Дети русской эмиграции - Л. И. Петрушева
Из этого простого как бы примера я понял, а может, так бессознательно, во время разговоров старших, был убежден, что данная свобода этой массе русского народа к хорошему не приведет, что в конце концов все эти соседние экономии будут разграблены, разбиты, но и рассчитываться за все это будет только эта жалкая толпа. Чему же было радоваться, когда, хотя и было лето, светлые веселые дни, но вокруг на горизонте надвигались тучи.
Скоро после этого население начало как бы понемногу привыкать к этим вооруженным людям. Появились разные анархисты, коммунисты, и все эти банды начали навязывать населению свои порядки и уставы. Кто сопротивлялся, то с тем мало разговаривали – пускали в расход. Да и разве можно было ожидать что-нибудь порядочное от «батька Махно и его синочкив». Ворвется, бывало, такая банда к кому-нибудь во двор, значит, кончено – грабь, жги, насилуй и т. д.
В общем, трудно описать что происходило, а главное, и мужички начали подумывать о том, как бы избавиться от этой ненавистной и страшной анархии. Не так страшны уже были вооруженные люди, появились смельчаки, которые награждали удалых «борцов за свободу» тем, что он уже больше и не возвращался из того двора, куда заходили к таким смельчакам.
Нечволодов В.
Мои воспоминания от 1917 года до поступления в гимназию
Так странно, когда невольно переносишься в область своих воспоминаний.

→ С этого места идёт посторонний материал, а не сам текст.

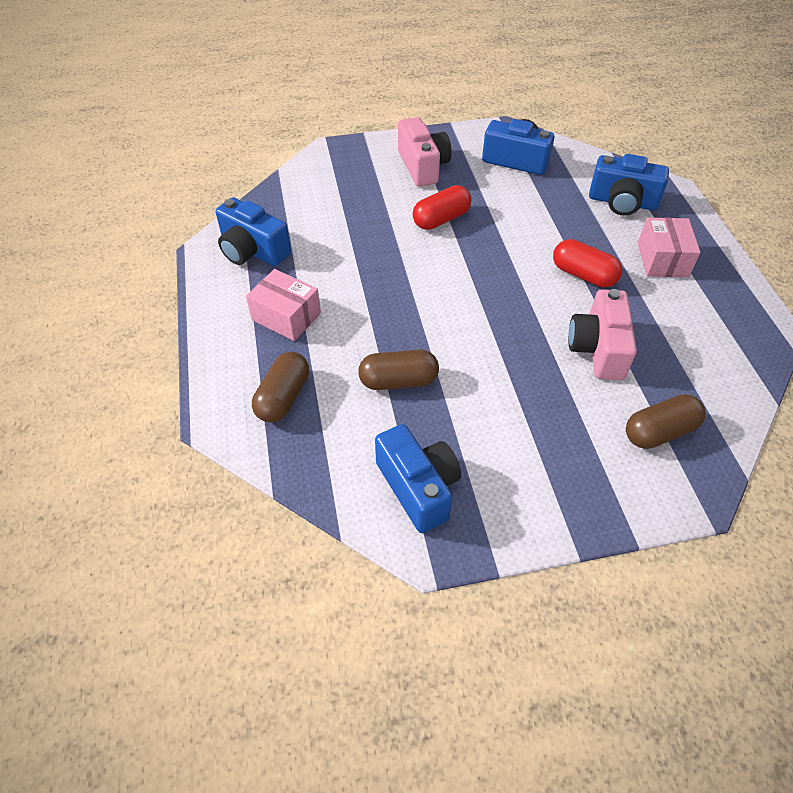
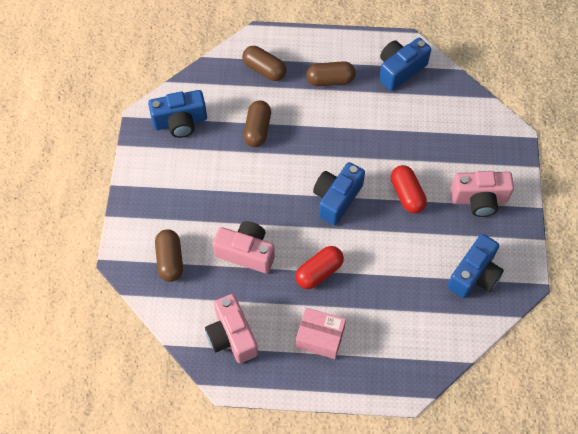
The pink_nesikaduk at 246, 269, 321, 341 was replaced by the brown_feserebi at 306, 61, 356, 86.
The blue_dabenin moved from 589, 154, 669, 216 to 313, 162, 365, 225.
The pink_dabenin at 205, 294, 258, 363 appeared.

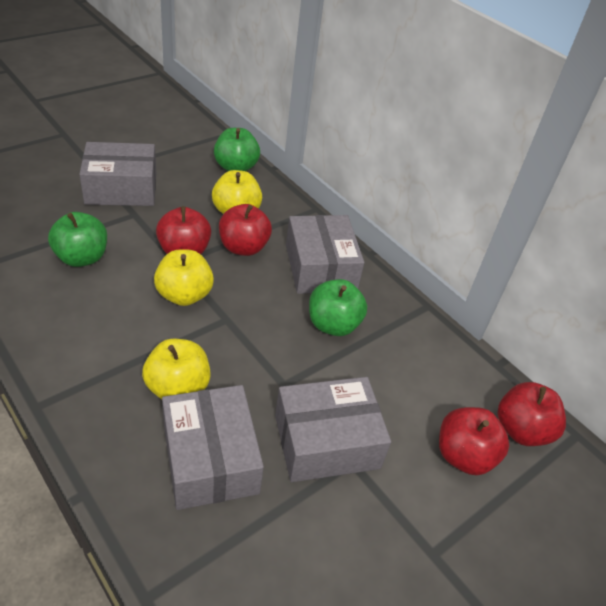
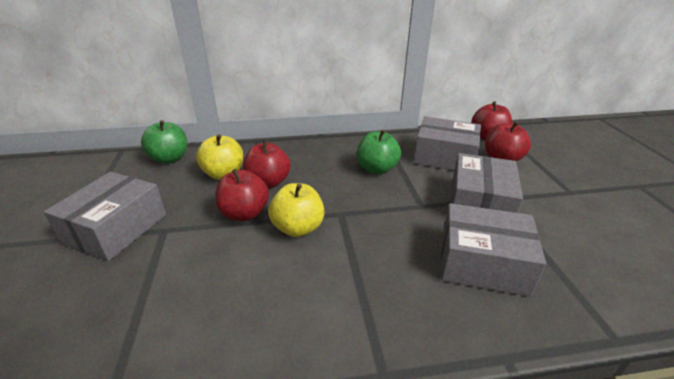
The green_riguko at 48, 212, 107, 267 disappeared.
The yellow_riguko at 142, 339, 211, 399 disappeared.
The grey_nesikaduk moved from 286, 215, 364, 294 to 413, 117, 481, 170.

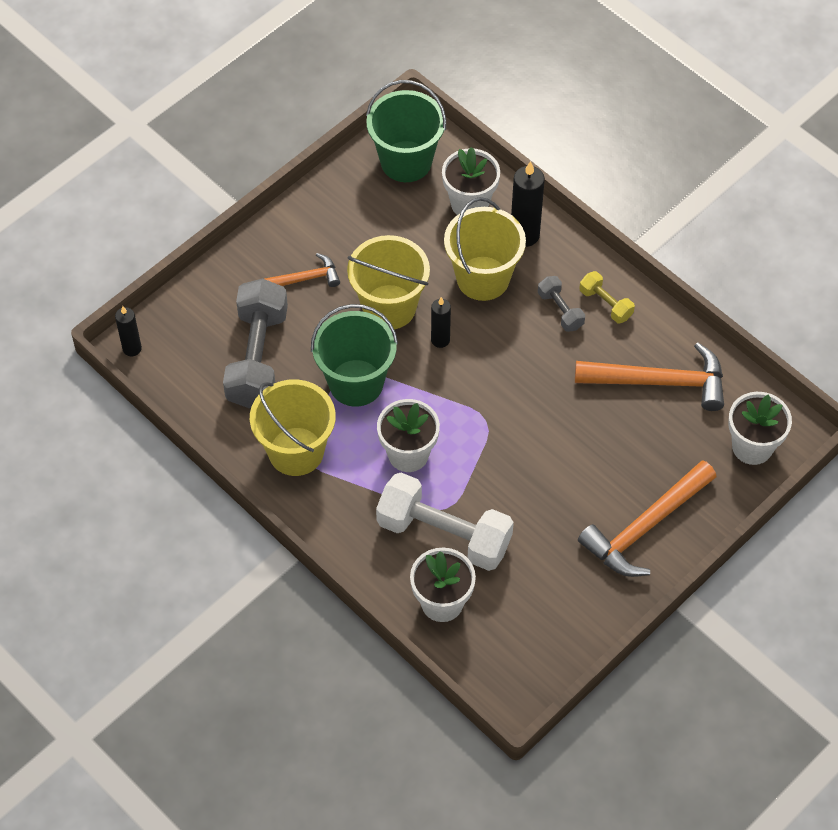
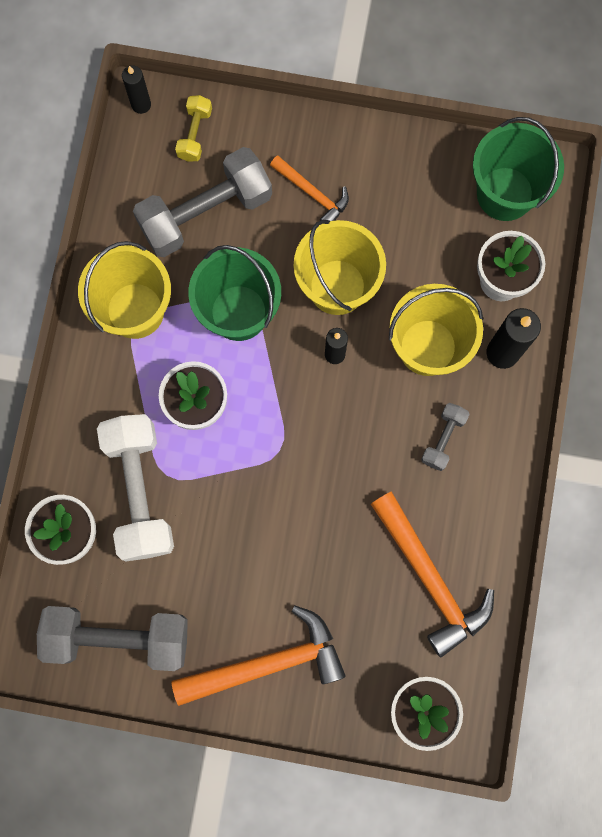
The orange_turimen at 578, 460, 716, 577 turned 150 degrees clockwise.
The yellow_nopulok moved from 579, 271, 635, 323 to 175, 95, 212, 162.
The grey_nopulok at 37, 606, 188, 671 appeared.

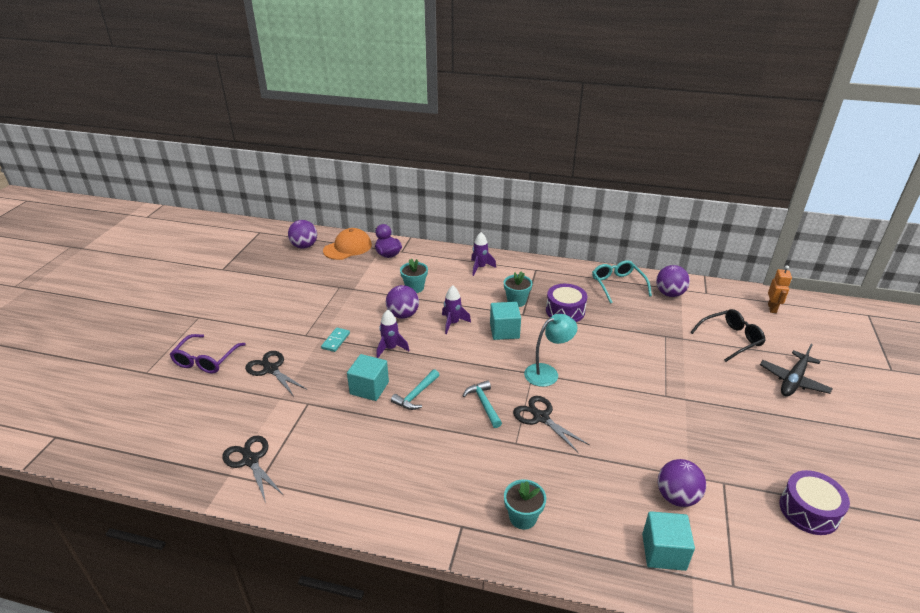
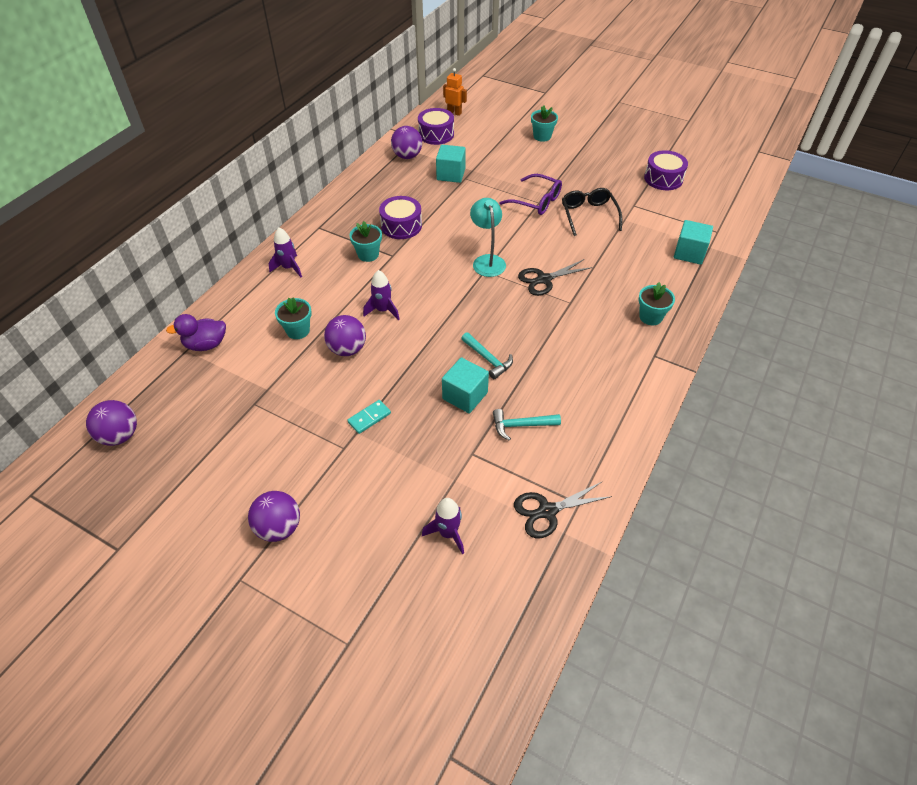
The purple_dorefa moved from 170, 334, 246, 374 to 499, 174, 562, 215.
The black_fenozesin at 245, 351, 307, 395 disappeared.
The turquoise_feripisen at 321, 328, 350, 352 turned 75 degrees counterclockwise.
The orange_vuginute at 323, 228, 372, 260 disappeared.
The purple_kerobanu moved from 376, 310, 409, 358 to 422, 498, 464, 554.
The turquoise_turimen moved from 463, 380, 502, 428 to 493, 409, 561, 441.
The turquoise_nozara moved from 490, 302, 521, 340 to 436, 145, 466, 183.
The turquoise_dorefa at 592, 260, 652, 304 disappeared.
The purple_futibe moved from 658, 459, 706, 507 to 248, 491, 300, 542.
The black_dorefa moved from 690, 309, 766, 362 to 562, 188, 622, 236.
The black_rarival at 760, 344, 833, 396 was replaced by the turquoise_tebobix at 531, 105, 558, 142.
The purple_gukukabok at 418, 108, 454, 145 appeared.

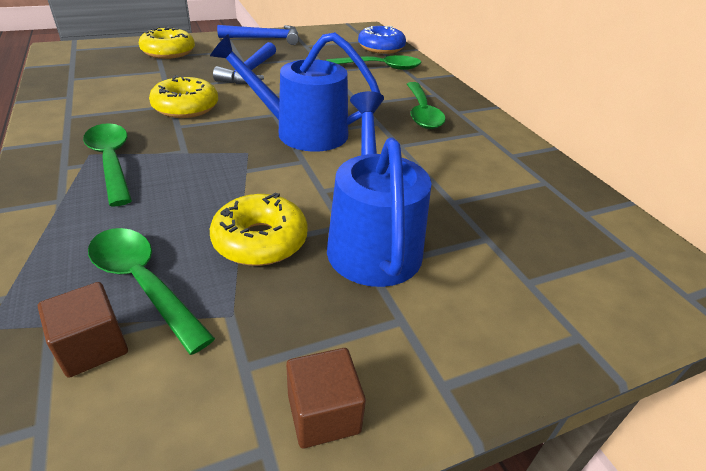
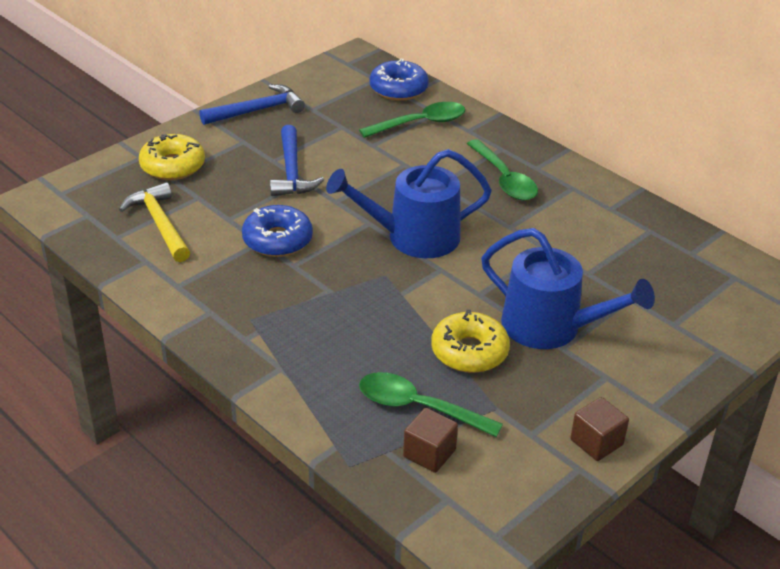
The green_nupukera at 83, 123, 132, 206 disappeared.
The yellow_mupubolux at 149, 75, 218, 118 became the blue_mupubolux at 242, 205, 313, 257.
The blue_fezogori at 327, 91, 432, 287 turned 150 degrees clockwise.
The yellow_turimen at 119, 182, 190, 262 appeared.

Встают образы далекого детства, образы жутких минут объявления немцами войны, помню август месяц и странный, и гибельный гул тысячи газетчиков: «Война объявлена»… Прошло четыре года, полных страха за Родину, ужасом, доносившимся с фронта…
Но вот, волею судеб, пришел столь роковой и столь ужасный семнадцатый год:
Черный ветер встал из недр стихии,
Жгуч, свиреп, безмилостив и нагл
В миг, когда над древнею Россией
Заплясал кровавый флаг…
В момент первых мартовских волнений я был еще очень большим мальчиком, учеником второго класса гимназии. Помню, что мы, еще дети, очень страстно и сильно воспринимали события, было неестественно страшно и напряженно. Затем помню улицы, знамена, толпы:
Помню улицы, толпы, знамена,
Марсельезу и крики «ура»,
Помню гибель трехвечного трона,
Точно то совершилось вчера.
Какой сильный и грозный отпечаток оставила в нас, детях, выросших под напевами Марсельезы, под пулеметным огнем, в годины усобиц, революция.
В конце семнадцатого года вспыхнули первые бои. По городу метались всадники, где-то на вокзале тревожно гудел паровоз, и этот гудок, в тишине застывшего дня, вдруг заглушался стрельбой, криками… Да что говорить!! Мне больно, когда я вспоминаю! Там, в эти годы, погиб брат, отец… Там осталась родная семья…
Помню родину, Крым, Сиваши,
Помню зиму двадцатого года…
Пулеметы, штыки, палаши
И венцы «ледяного похода»…
Крымскую степь в белом пологе снегов, морозы…
Симферопольский помню вокзал,
И на нем пулеметы Орлова,
Помню сумрак полуночных зал,
И на стенках приказы Слащева…
Но прошла и эта пора, пришел незабываемый последний день… Эвакуация… Горит, пылает склад, зарево играет на воде залива; Севастополь застыл, глухо молчит… Простояли на рейде ночь, день…
А солнце склонялось все ниже и ниже,
И день был последний, последний знак…
В бинокль увидали, как взвился над крышей
Малиновый флаг…
И действительно, был дан сигнал, и видно было, как
За черные волны, за синие дали
Уходили навек корабли.
Черное море с гулом несло свои свинцовые волны, билось о борт корабля… Вдалеке вырисовывались сквозь дымку тумана берега Турции… Лентой извивался Босфор, где-то впереди, на мысе, казалось, раскинулся Стамбул:
Над городом, над далями морскими,
Веселое, вечернее мерцанье…
Стамбул застыл в тревожном ожиданьи,
Нахмурился базарами пустыми…
И сразу, как только соприкоснулся близко с жизнью этого шумного международного города, с этим колоритом сказок Шехерезады и с этим холодным блеском мундиров детей Альбиона, сразу стало как-то грустно и печально, особенно резко выступило чувство одиночества.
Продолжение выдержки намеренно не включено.